‘Bingdu’ Prevalence Difficult to Grasp

Reports of drug use are frequently cited as evidence of North Korea’s societal distress, and it is easy to dismiss them in an age when drug use is a significant social issue in a majority of countries.

However, the ubiquity of one drug, methamphetamines or ‘bingdu’, in North Korea is hard to fully grasp from an outsider’s perspective.

Defectors who have recently arrived in South Korea say that women heavily burdened by both working in the jangmadang and maintaining a household often lean on the drug to counter the mental and physical stress; that students who fail to partake in it are often rendered outsiders; and that someone looking to bribe a problem away often turns to it.

This is not news, of course; the use of drugs in North Korea has been growing steadily throughout the 2000s, from Hamheung, which has the industrial infrastructure to make the drugs, to Party officials and the wealthy elite in Pyongyang, but by the end of the decade to far off border cities such as Sinuiju.

Defectors say that Kim Jong Il recognizes the seriousness of the situation and, from 2008, has decreed more than once that efforts to control drugs be extended, but most agree that drugs are already so widely available that even the authorities are powerless to change the situation.

A source from Yangkang Province told The Daily NK today, “Between students of 14-18, it’s so bad that if you don’t do ‘bingdu’ you are branded a loser. It was only small when it started in 2007, but at this point you would probably find 5 to 7 kids in any class of 30 doing it.”

The source explained that these students first get hold of the drugs by stealing a little bit of their parents’, but then later they pool what money they have to buy it in the market.

They are not able to afford the ‘A-class’ drug that adults take, since it sells for 100 Yuan per gram, instead purchasing a lower purity ‘B-class’ version for half that amount.

One defector who came to South Korea in 2009 from Chongjin in North Hamgyung Province said, “Each administrative unit in the city is made up of communities of about 1600 households, and of these households about 60% of young people aged 16 to 30 were taking drugs.
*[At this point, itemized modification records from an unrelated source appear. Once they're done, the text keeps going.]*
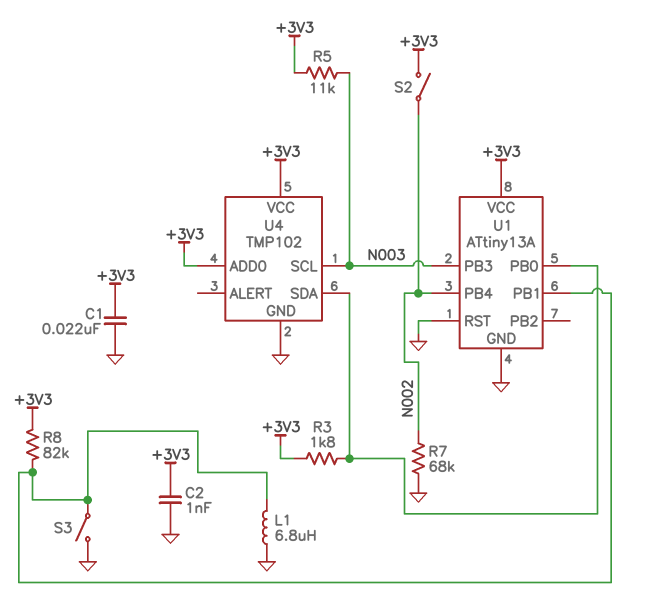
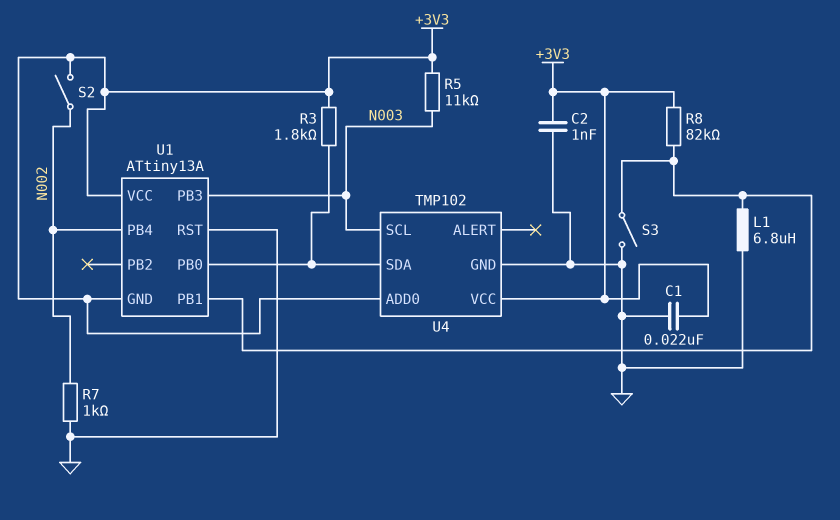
R7: 68k (GND, N002) -> 1k (GND, N002)
U1 pin GND: GND -> +3V3

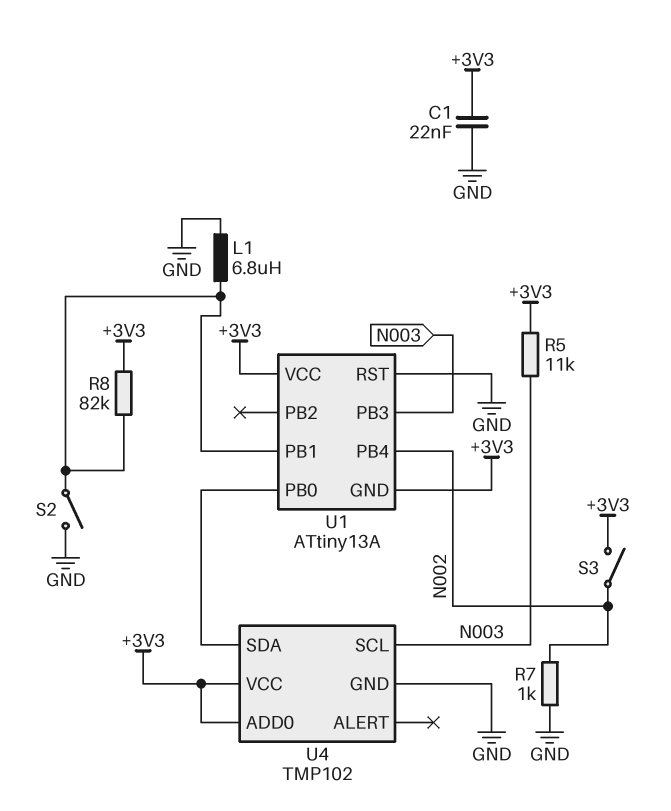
C2: 1nF (+3V3, GND) -> none
R3: 1.8k (+3V3, U1/PB0) -> none
S2: switch (+3V3, N002) -> switch (GND, U1/PB1)
S3: switch (GND, U1/PB1) -> switch (+3V3, N002)

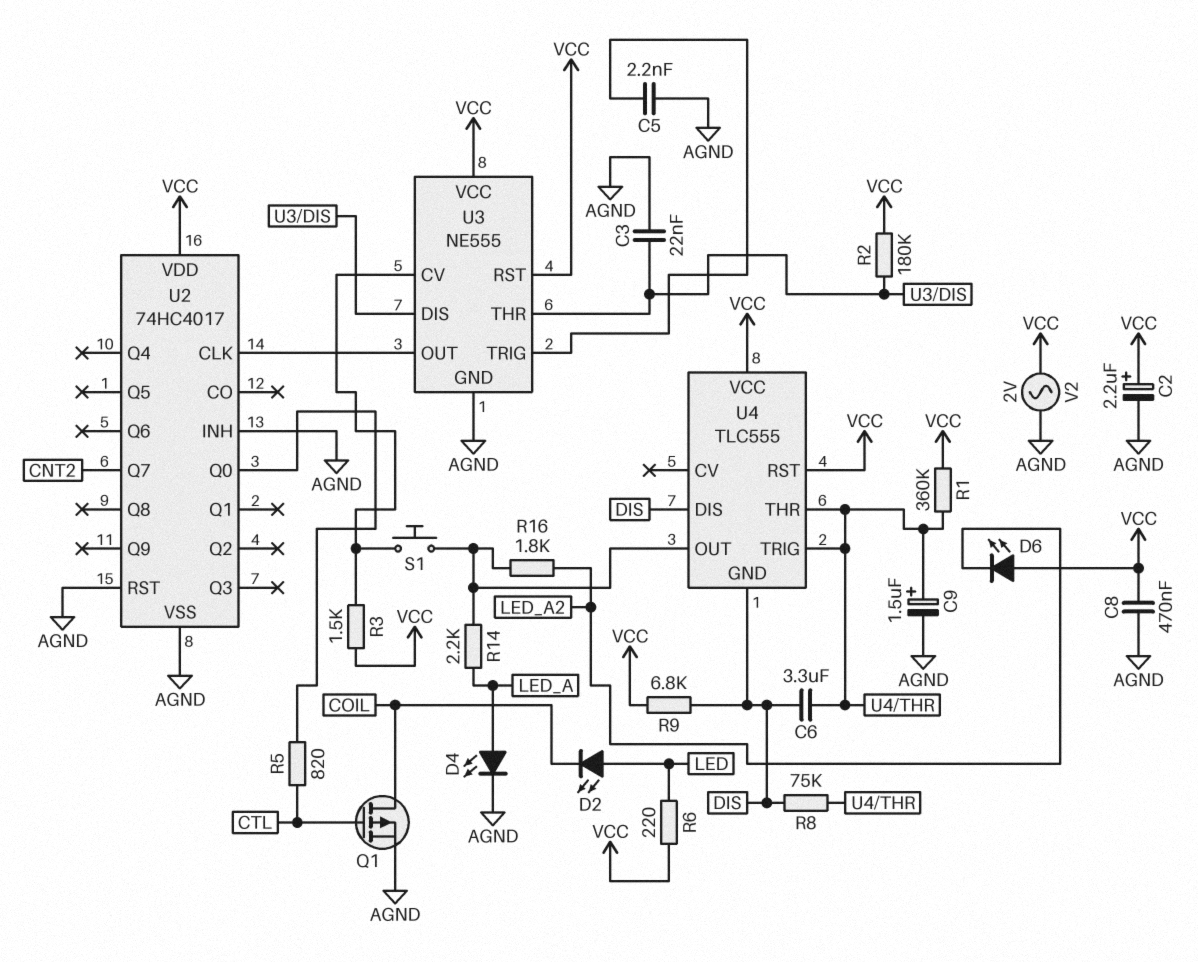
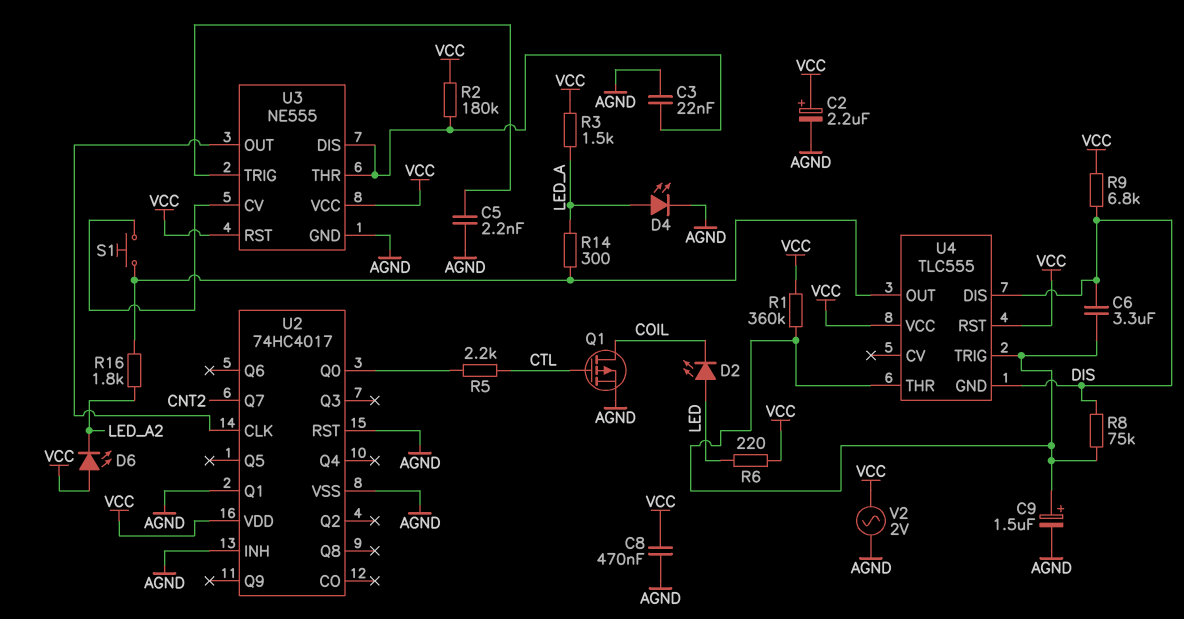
R3: 1.5k (U3/CV, VCC) -> 1.5k (LED_A, VCC)
R5: 820 (CTL, U2/Q0) -> 2.2k (CTL, U2/Q0)
R14: 2.2k (LED_A, U4/OUT) -> 300 (LED_A, U4/OUT)
U2 pin Q1: none -> AGND

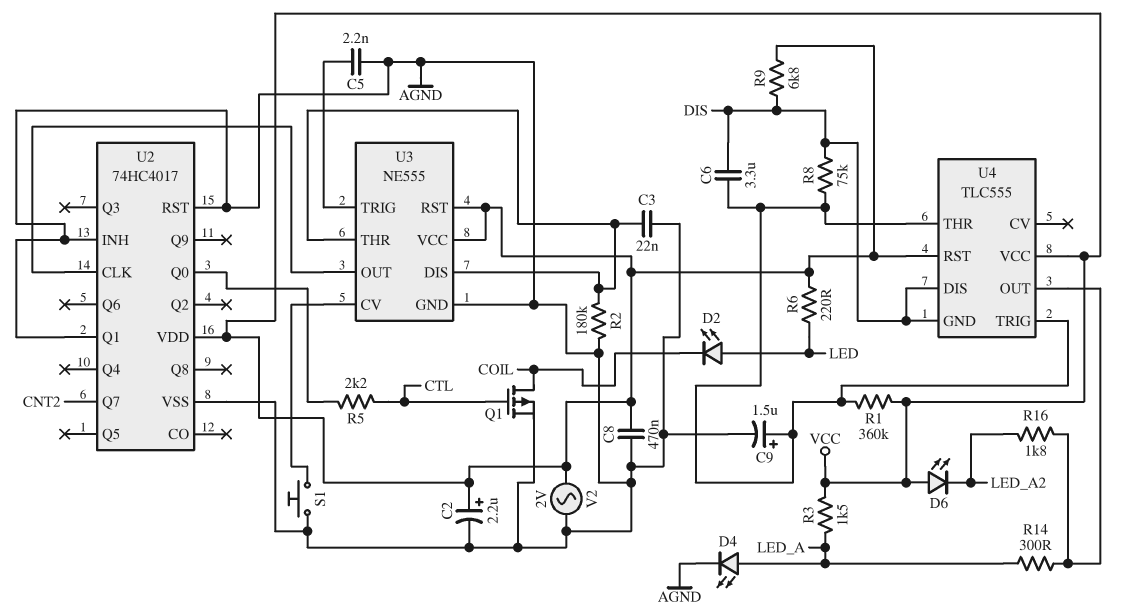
R2: 180k (U3/DIS, VCC) -> 180k (AGND, U3/DIS)
S1: button (U3/CV, U4/OUT) -> button (AGND, U3/CV)

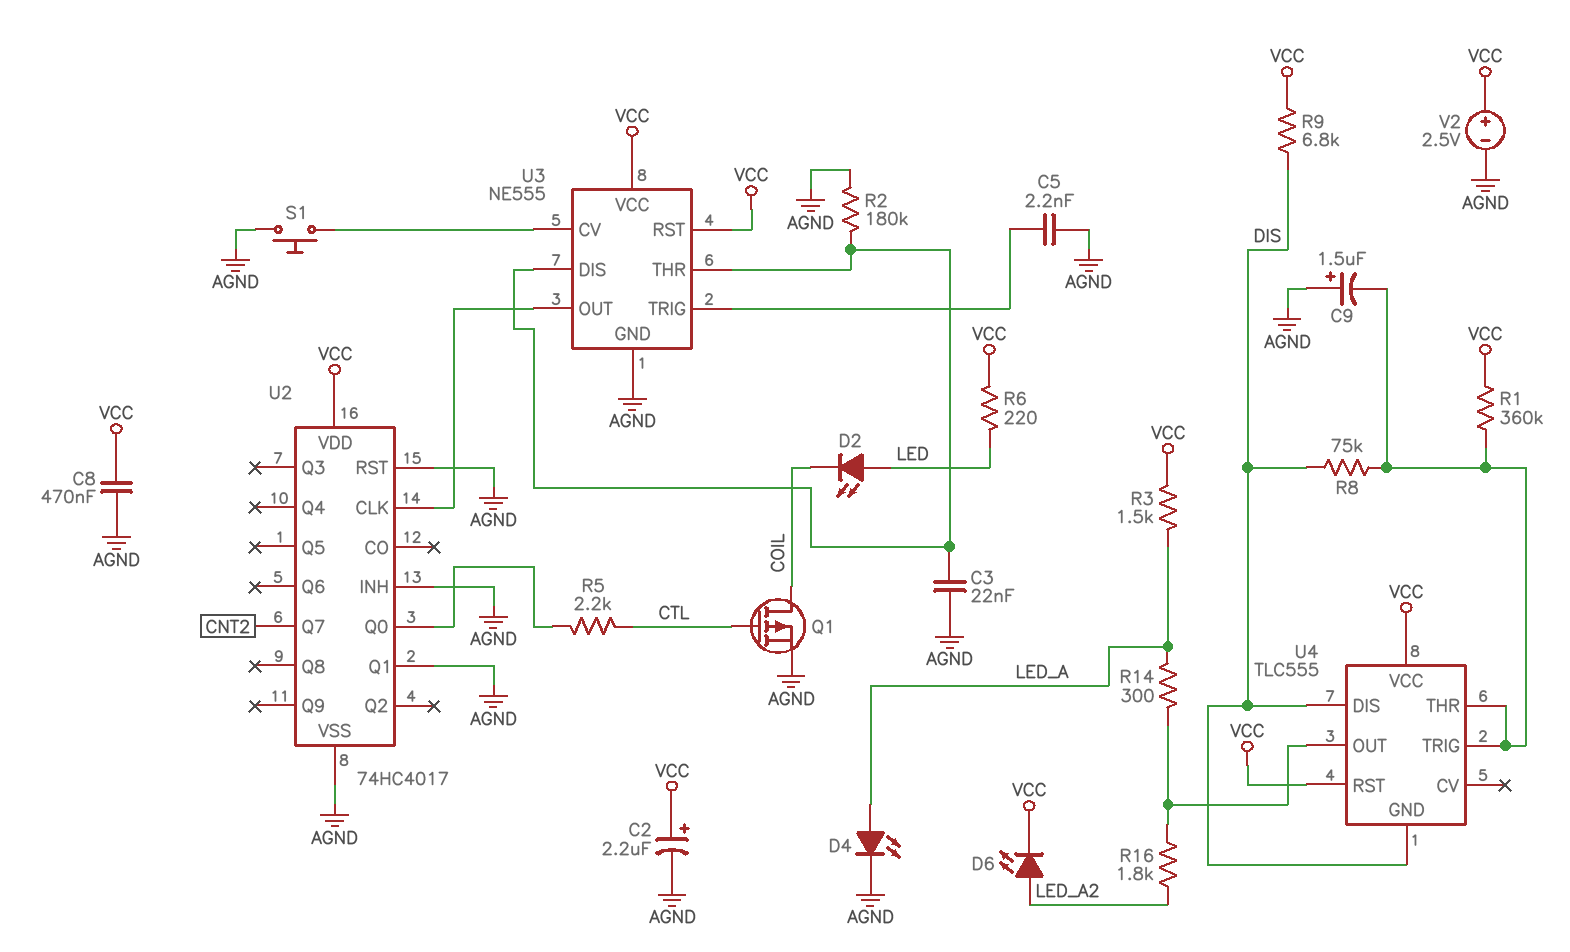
C6: 3.3uF (DIS, U4/THR) -> none
C9: 1.5uF (plus U4/THR, minus AGND) -> 1.5uF (plus AGND, minus U4/THR)
D6: LED (A VCC, K LED_A2) -> LED (A LED_A2, K VCC)
V2: AC 2V (AGND, VCC) -> 2.5V (plus VCC, minus AGND)

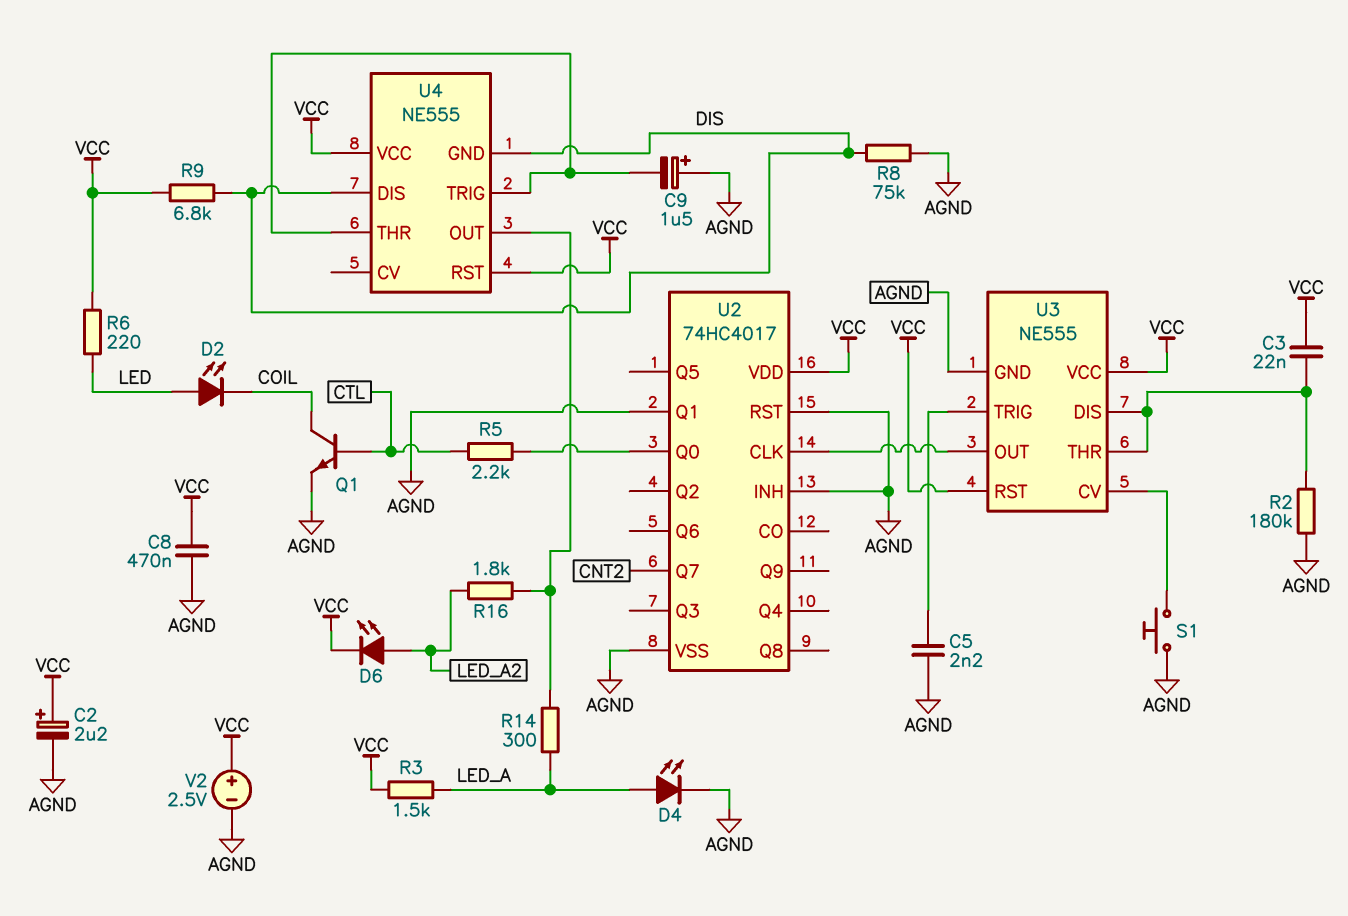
C3: 22nF (AGND, U3/DIS) -> 22nF (U3/DIS, VCC)
Q1: PMOS (G CTL, D COIL, S AGND) -> NPN (B CTL, C COIL, E AGND)
R1: 360k (U4/THR, VCC) -> none
R8: 75k (DIS, U4/THR) -> 75k (AGND, DIS)
U4: TLC555 -> NE555

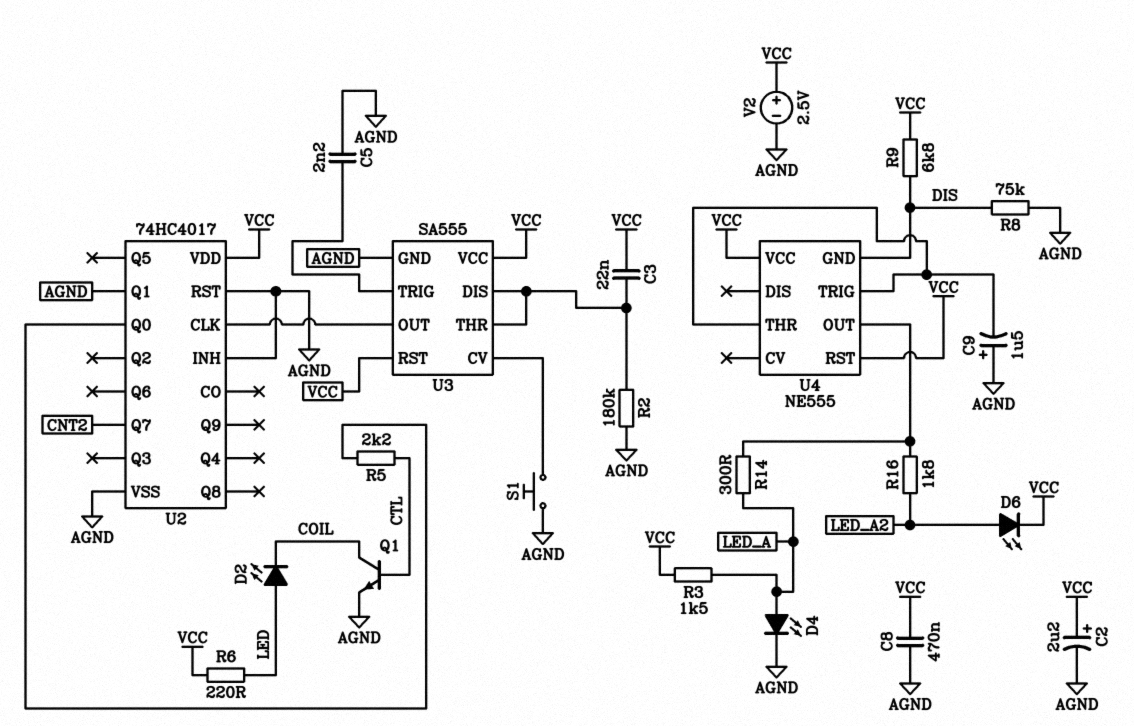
U3: NE555 -> SA555
U4 pin DIS: DIS -> none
It’s probably more now.”

According to the same source, drug addiction in North Korea is a more serious problem amongst women than men. He explained, “There is only a brief period of electricity at night in which women have to do sewing, make rice cakes and sweets […] If they take bingdu, they don’t feel tired and they feel more efficient, so that’s why many of them do it.”

Another defector from Hyesan in Yangkang Province said, “Because there is no medicine in North Korea, the thing they use as a cure-all is drugs.” they said.

So, despite the fact that one gram of ‘A-class’ bingdu goes for the price of twenty kilograms of rice, many of those who have the money find themselves spending it on drugs rather than food.

And just as it used to be polite as a greeting to offer a person a cigarette, now it is common in certain quarters to see people offering drugs instead. Drugs are even being employed as bribes.

The defector from Chongjin recalled, “Drugs are becoming totally mainstream now; they’re more widely available than food. When I was still in North Korea I used them as bribes, even to get into university.”

Meanwhile, of course, the negative effects of drug use on the brain development of teenagers pose a serious health problem. Dr. Cheong Jin Yong, a psychiatrist from Myongji Hospital in Seoul who also has experience working with defectors at Hanawon, told The Daily NK that the particularly unbalanced nutrition of North Korean adolescents means that drug use can stifle growth and have an effect on brain development for them in particular, leaving degraded concentration spans and memory functions.

Yet fortunately, those defectors who were drug users in North Korea do not generally have a drug problem by the time they arrive in South Korea, mostly because of the long, drawn-out process of defecting through Southeast Asia on the way to South Korea.

As a result, there have been very few cases of drug use uncovered involving defectors in South Korea. According to Seoul Metropolitan Police Agency’s International Crime Division, there have been no drug cases involving a defector since 2008.